At the time, I thought my parents had picked up on the fact that I straight up did not have enough friends for one of the 100+ fancy parties my peers were having (that 30 was a stretch even with the cousins). Later, I found out that my dad had asked a parent how much they'd spent on their daughter's (very fancy) party (at Camden Yards!) and was like welp, that is a waste of money, so it was not quite the thoughtful gesture I had imagined.

My younger sisters were a lot more social and could have had bigger parties, but we ended up really liking the 'small party + family trip" format so they did the same thing.
posted by nonasuch at 8:02 AM on December 14, 2017


I've just been informed that Lin-Manuel Miranda worked as a Bar Mitzvah dancer in Long Island to help try to cover his rent while writing In the Heights.

There are parents out there with ~15-year old DVDs rotting in their closet somewhere that have LMM dancing at their kids' parties and they don't even know it.
posted by zachlipton at 1:49 PM on December 14, 2017 [7 favorites]


I only just learned that paid dancers were A Thing from The Marvelous Mrs.
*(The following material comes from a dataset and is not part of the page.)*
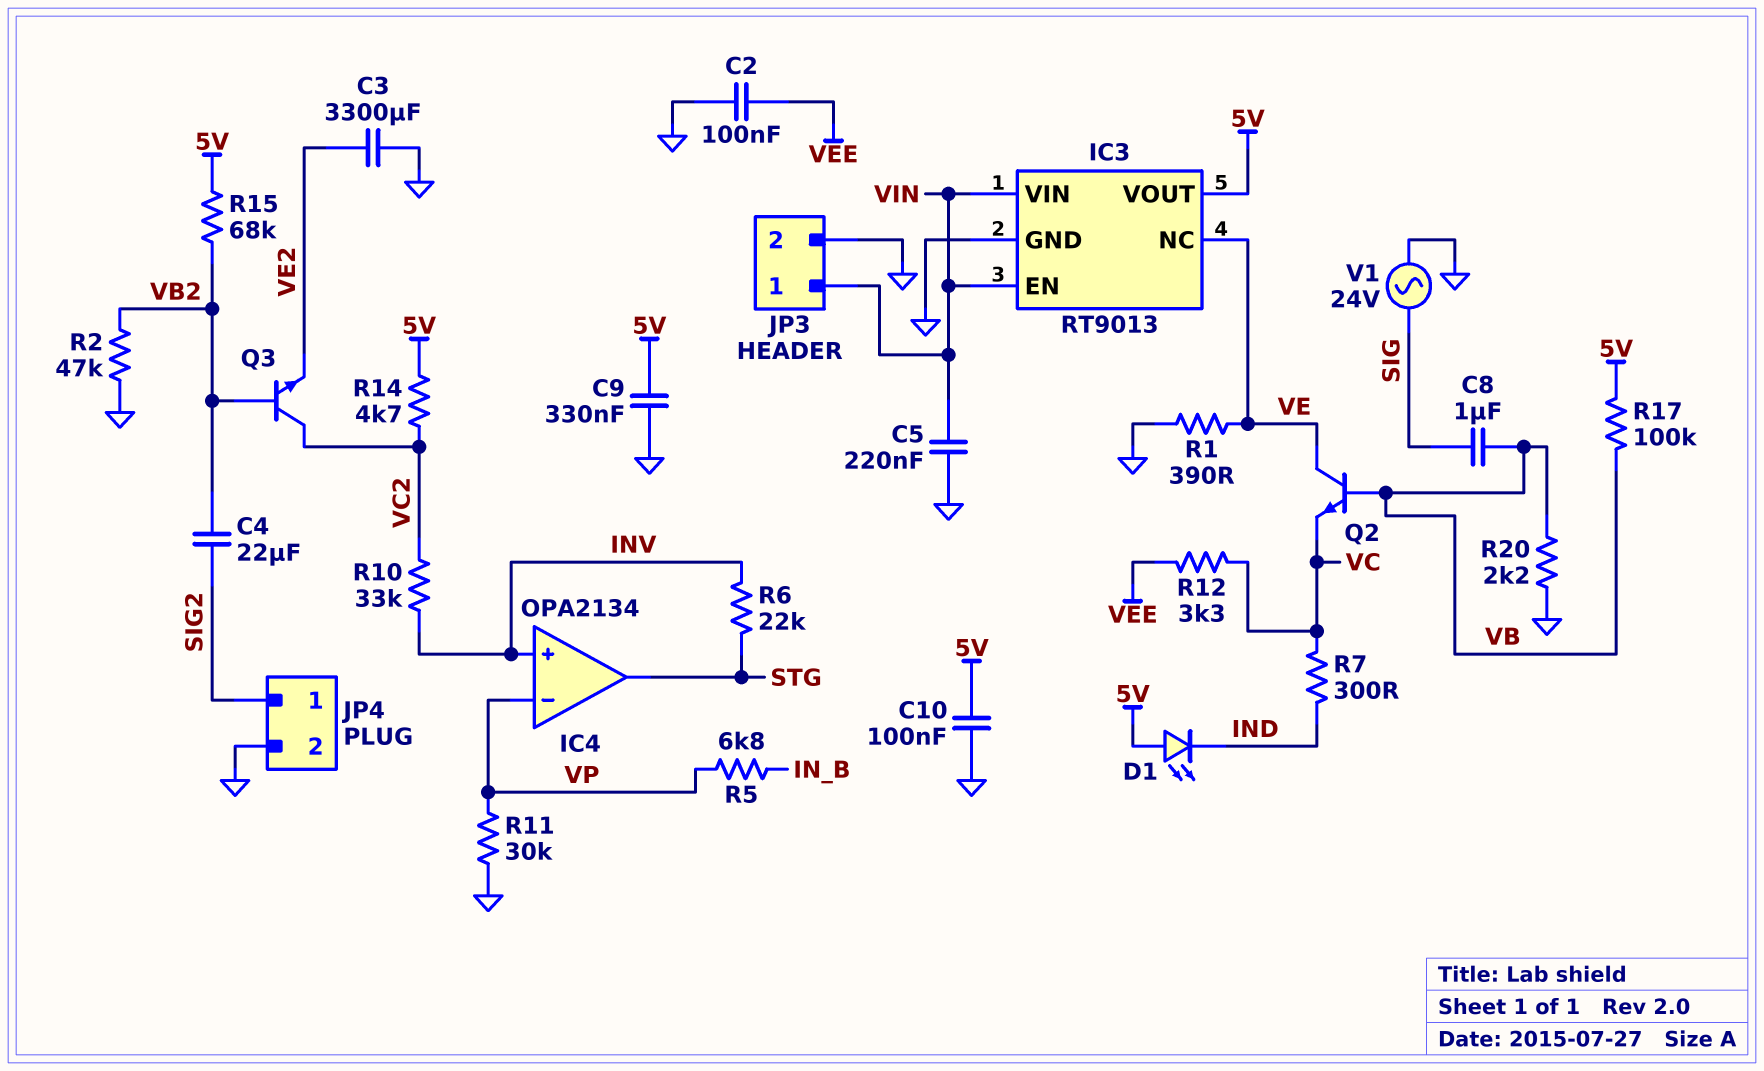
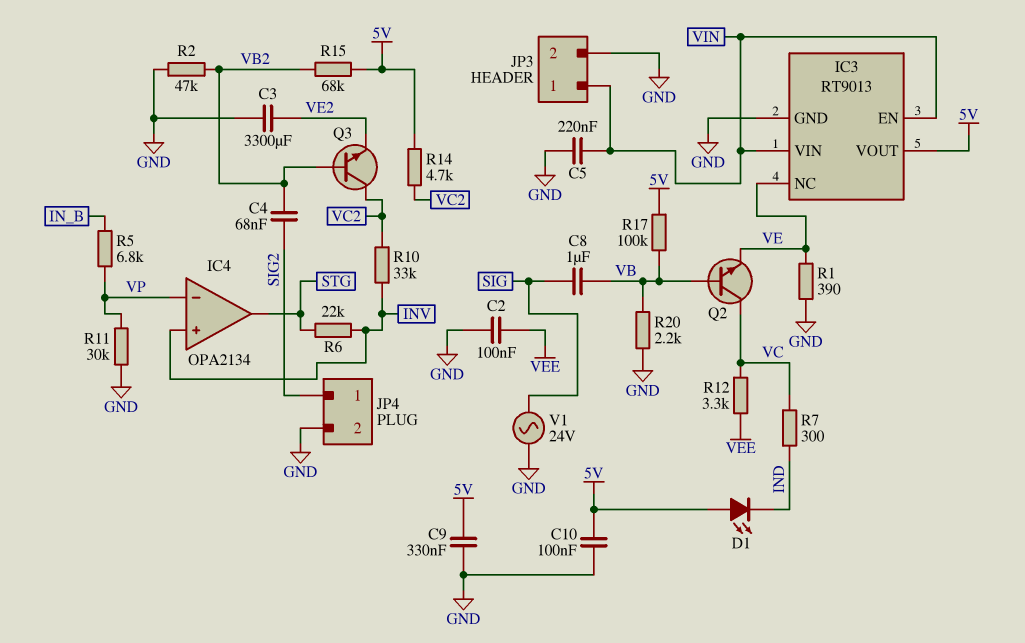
C4: 22uF (SIG2, VB2) -> 68nF (SIG2, VB2)
Q2: NPN (B VB, C VE, E VC) -> NPN (B VB, C VC, E VE)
Maisel.

Joel: I’m sorry. You hired ringers to dance at our wedding?
Midge: Yes.
Joel: Okay, come on.
Midge: Wait, where are we going?
Joel: To find the Rabbi. I’m marrying you all over again.

posted by elsietheeel at 3:15 PM on December 14, 2017


Joe in Australia, the bar mitzvah you described for the Lubavitcher Rebbe was basically what my husband had as an Orthodox (not Chasidic) kid in Brooklyn in the 50s. A little more fancy, but not much. And it was actually about the religious ceremony!
posted by mermayd at 4:07 AM on December 15, 2017 [1 favorite]


Love the photos in this article. They capture the dichotomy of chaos and conformity that defines American adolescence so well. "A braid of girls takes a breather on the bleachers" may be one of my favorite photo captions ever.
posted by obloquy at 1:27 PM on December 16, 2017 [2 favorites]


Mermayd, on a Thursday though? Not even a Shabbos?

I should mention that this isn't current Lubavitch practice; the late Lubavitcher Rebbe was the son-in-law of his predecessor, so the practice he described from his own family wasn't the one he transmitted ex officio.